What are the options for paying off student loans?

If you can absorb some short-term financial crunch, a good way to get rid of student loans is to make extra payments and pay off the debt faster. You can:

  1. Consider a student loan refinance of your personal student loan
  2. Be realistic about how the loan repayments will fit into your personal financial budget
  3. Take a part-time job and invest extra money in paying off the student loan

“There is no one best practice for every borrower,” said Anna Serio, a commercial loan officer at Finder.com. “Now more than ever, it depends on your individual financial situation.”

1. Consider a student loan refinance of your personal student loan

Amidst today’s low student loan refinancing rates, many borrowers are trying to change their repayment schedules and refinance their personal student loans at lower interest rates, which can help them invest extra money towards their monthly payments. (You can use Credible’s free repayment calculator to get an idea of ​​what your new monthly due would be).

“Refinancing student loans can be a great way to save money on interest for qualified borrowers,” said Robert Farrington, creator of The College Investor website. “Right now, interest rates are at historic lows. So if you don’t qualify for a loan forgiveness or have a personal loan, it may make sense to refinance to take advantage of low interest rates and save money.”

If you think a loan refinance is the right move, then check out Credible, which offers an online tool that compares interest rates from multiple student loan providers at once.


2. Be realistic about how the loan repayments will fit into your personal financial budget

If you have other debts such as For example, if you have outstanding credit card balances, use the pause in federal student loan repayments to focus on paying that debt first. “If you’ve lost your job or income due to COVID-19, it’s best to focus on keeping on top of the bills that are due immediately than paying off student debt,” Serio said.

If you have multiple high-interest debts, a debt consolidation loan can make management easier by moving them into a repayment schedule with a single monthly due date.
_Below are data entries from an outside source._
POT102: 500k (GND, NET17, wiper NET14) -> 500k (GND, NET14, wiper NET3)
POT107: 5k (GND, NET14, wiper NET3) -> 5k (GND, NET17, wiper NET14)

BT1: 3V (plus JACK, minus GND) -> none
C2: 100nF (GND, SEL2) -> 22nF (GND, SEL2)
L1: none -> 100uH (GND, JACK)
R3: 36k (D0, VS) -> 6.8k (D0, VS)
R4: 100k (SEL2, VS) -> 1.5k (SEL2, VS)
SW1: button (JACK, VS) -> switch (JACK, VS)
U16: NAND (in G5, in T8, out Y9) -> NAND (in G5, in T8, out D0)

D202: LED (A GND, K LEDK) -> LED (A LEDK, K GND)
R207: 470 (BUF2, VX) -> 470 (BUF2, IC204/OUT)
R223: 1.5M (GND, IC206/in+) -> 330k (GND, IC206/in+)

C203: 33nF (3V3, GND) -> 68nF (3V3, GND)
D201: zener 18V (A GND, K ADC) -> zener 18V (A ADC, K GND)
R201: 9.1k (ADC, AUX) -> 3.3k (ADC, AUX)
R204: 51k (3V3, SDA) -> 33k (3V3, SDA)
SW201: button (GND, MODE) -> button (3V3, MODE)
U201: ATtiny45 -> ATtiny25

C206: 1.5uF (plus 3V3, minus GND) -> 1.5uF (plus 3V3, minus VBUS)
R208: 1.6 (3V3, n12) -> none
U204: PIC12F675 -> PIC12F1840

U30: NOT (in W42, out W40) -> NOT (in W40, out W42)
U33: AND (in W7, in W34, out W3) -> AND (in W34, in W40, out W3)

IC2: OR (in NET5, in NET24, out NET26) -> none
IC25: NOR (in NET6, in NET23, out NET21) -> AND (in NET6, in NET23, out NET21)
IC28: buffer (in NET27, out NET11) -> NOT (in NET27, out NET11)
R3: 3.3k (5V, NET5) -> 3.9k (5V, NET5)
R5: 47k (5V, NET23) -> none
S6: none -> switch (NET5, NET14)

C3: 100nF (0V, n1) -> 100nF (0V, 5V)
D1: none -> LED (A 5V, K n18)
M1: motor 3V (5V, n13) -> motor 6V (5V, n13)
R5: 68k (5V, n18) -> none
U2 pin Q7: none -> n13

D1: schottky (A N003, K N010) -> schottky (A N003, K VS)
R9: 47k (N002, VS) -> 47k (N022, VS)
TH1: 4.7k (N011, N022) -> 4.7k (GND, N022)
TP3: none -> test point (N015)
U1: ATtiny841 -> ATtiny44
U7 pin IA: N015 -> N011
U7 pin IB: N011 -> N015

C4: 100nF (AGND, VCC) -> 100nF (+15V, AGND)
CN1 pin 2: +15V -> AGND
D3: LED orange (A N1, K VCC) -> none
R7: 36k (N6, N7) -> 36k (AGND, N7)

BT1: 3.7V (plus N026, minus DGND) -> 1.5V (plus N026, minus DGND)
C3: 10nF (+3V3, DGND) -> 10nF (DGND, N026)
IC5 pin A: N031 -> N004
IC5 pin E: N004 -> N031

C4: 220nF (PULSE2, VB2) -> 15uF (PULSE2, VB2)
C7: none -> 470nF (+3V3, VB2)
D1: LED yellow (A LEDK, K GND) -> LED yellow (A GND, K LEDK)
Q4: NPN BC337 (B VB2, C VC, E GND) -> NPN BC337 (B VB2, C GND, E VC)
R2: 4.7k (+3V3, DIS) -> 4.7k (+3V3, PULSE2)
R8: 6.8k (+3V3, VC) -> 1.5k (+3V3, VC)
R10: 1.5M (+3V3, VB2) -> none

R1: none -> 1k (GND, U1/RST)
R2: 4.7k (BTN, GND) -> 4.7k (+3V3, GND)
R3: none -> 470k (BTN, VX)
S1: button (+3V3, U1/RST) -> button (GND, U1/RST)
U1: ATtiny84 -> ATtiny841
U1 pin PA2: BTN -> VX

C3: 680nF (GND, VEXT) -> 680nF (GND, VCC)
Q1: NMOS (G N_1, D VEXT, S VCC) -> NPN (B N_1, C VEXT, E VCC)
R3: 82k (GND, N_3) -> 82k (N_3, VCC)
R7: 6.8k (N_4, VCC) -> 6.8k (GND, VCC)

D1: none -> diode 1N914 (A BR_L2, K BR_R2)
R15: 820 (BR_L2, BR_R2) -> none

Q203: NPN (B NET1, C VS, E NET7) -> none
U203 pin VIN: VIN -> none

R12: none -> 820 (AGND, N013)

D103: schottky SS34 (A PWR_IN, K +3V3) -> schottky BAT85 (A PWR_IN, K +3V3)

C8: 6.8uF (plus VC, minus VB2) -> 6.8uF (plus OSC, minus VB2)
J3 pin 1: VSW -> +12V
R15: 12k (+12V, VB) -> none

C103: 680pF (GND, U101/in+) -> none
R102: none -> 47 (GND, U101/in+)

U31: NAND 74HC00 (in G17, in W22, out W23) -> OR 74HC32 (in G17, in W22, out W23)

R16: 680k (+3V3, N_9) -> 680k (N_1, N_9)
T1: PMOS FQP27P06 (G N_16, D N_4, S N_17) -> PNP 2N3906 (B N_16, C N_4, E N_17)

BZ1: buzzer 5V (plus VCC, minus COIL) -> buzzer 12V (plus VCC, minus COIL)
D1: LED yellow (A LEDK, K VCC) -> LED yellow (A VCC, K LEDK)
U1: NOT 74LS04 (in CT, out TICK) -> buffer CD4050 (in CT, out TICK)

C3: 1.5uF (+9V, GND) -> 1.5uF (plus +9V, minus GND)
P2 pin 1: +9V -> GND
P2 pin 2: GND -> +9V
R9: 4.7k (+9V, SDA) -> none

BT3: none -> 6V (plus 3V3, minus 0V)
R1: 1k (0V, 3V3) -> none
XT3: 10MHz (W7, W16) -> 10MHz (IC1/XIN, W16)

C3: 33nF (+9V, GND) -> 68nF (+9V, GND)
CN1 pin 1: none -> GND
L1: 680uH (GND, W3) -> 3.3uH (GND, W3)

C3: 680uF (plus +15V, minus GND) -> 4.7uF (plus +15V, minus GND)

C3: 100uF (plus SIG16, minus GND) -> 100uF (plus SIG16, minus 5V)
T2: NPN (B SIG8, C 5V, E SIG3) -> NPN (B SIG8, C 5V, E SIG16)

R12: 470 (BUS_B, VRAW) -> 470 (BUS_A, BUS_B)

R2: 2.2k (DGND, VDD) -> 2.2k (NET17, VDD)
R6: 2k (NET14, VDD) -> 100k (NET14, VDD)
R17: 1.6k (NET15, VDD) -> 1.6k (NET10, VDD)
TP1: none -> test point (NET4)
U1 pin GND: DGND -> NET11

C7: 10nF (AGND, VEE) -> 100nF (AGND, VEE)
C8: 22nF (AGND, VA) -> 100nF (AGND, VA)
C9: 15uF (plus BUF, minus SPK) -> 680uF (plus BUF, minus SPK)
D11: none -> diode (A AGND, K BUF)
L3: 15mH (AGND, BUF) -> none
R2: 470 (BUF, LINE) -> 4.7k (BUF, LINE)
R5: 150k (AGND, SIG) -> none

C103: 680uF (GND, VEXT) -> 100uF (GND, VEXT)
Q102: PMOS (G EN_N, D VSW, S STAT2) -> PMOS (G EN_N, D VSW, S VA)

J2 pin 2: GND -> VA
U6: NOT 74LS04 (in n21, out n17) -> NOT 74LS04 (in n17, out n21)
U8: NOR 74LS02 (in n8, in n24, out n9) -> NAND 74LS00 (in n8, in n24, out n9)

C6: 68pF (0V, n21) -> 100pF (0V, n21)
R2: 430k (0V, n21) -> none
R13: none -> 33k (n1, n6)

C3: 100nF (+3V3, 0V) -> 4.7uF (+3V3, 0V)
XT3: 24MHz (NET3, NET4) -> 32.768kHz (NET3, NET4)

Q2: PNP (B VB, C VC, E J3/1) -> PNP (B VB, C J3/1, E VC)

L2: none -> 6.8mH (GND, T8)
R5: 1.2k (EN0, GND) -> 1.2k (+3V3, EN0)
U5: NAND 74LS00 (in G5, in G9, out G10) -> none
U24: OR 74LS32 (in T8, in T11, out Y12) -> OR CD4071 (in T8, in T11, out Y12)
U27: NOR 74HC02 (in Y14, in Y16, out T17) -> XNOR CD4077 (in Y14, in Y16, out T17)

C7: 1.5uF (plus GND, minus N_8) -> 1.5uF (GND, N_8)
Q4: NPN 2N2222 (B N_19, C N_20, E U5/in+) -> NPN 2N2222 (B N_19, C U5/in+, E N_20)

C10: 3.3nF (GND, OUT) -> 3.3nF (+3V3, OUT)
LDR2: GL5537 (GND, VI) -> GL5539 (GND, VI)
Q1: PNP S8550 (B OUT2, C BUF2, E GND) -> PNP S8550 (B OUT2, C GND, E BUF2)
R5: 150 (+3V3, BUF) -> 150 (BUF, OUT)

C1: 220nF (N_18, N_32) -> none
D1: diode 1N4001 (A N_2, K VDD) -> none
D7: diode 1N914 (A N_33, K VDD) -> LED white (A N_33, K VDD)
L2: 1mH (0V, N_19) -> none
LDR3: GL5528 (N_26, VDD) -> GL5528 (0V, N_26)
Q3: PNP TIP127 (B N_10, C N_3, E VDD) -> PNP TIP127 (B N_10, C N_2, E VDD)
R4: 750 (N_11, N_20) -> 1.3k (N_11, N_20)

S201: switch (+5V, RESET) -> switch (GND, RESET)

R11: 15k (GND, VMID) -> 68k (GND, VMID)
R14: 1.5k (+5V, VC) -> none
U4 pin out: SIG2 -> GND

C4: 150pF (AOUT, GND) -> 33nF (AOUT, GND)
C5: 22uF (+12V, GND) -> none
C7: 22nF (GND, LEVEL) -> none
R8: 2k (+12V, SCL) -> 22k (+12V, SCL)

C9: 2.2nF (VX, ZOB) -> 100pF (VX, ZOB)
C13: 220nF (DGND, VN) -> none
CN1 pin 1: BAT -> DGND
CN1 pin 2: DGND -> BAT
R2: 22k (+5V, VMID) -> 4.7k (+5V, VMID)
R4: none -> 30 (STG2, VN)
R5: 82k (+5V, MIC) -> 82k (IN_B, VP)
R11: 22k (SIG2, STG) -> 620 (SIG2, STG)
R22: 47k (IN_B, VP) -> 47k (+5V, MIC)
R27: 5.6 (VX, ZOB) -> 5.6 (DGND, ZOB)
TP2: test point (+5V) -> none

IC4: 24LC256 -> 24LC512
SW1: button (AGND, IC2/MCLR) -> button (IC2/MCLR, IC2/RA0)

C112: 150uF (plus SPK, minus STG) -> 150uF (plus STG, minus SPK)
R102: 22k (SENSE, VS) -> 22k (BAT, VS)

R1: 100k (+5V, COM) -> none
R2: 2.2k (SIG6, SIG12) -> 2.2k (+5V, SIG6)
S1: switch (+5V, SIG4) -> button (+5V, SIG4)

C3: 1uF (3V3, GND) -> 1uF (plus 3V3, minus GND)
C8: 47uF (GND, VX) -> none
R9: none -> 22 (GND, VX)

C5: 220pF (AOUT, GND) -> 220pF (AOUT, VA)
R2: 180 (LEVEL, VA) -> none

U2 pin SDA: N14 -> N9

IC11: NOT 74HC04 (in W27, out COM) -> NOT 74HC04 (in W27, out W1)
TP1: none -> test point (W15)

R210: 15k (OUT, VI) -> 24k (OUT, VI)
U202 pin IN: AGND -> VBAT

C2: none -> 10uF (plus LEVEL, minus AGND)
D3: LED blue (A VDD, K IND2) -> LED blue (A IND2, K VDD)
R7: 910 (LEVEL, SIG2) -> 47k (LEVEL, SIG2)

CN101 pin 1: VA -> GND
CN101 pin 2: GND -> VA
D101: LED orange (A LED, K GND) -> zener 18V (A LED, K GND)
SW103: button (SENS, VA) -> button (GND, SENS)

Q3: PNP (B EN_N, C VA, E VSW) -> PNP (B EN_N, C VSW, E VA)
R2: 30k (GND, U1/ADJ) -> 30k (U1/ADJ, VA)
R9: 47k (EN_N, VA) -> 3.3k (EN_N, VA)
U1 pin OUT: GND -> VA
You can visit Credible to see the best debt consolidation plan for you and consult a financial expert if you have any questions.

Depending on the amount of credit card debt you have, balance transfer cards with a 0% introductory period may also be another option to consider. Credible can help you compare and contrast multiple credit card types so you can find the perfect fit.

“Right now, perhaps the best strategy is to look at your budget and see how much you can comfortably afford to pay off your student loan for that month and funnel that money to your principal,” Serio added.


3. Take a part-time job and invest extra money in paying off the student loan

Matt Schmidt, founder of Diabetes Life Insurance Solutions, paid off his student loan debt early by taking part-time jobs and putting the extra money he earned into his main bank account. “As a private person who has paid off the student loan early, I recommend paying back when you have the opportunity,” says Schmidt.

He advises taking on freelance gigs and funneling extra money into your student loan account.

“A lot of people have side jobs or part-time jobs, and a lot of gig workers get paid through PayPal, Venmo, or through paychecks that can be deposited just with a smartphone,” Schmidt said. “What better way to pay off student loan debt than to use that extra income to make regular payments?” Extra income like this can help you pay off debt even faster.

“I had a part-time drywall job and was paid weekly for that job,” Schmidt added. “As soon as I had the money in my account, I went online and made an additional payment of $100 to $200,” he said. “Over time, this strategy allowed me to pay off the entire balance in nine years instead of much longer.”

Also, be sure to check out the credible marketplace to see if you can refinance your personal student loans at lower interest rates so those extra payments have a bigger impact on your principal balance.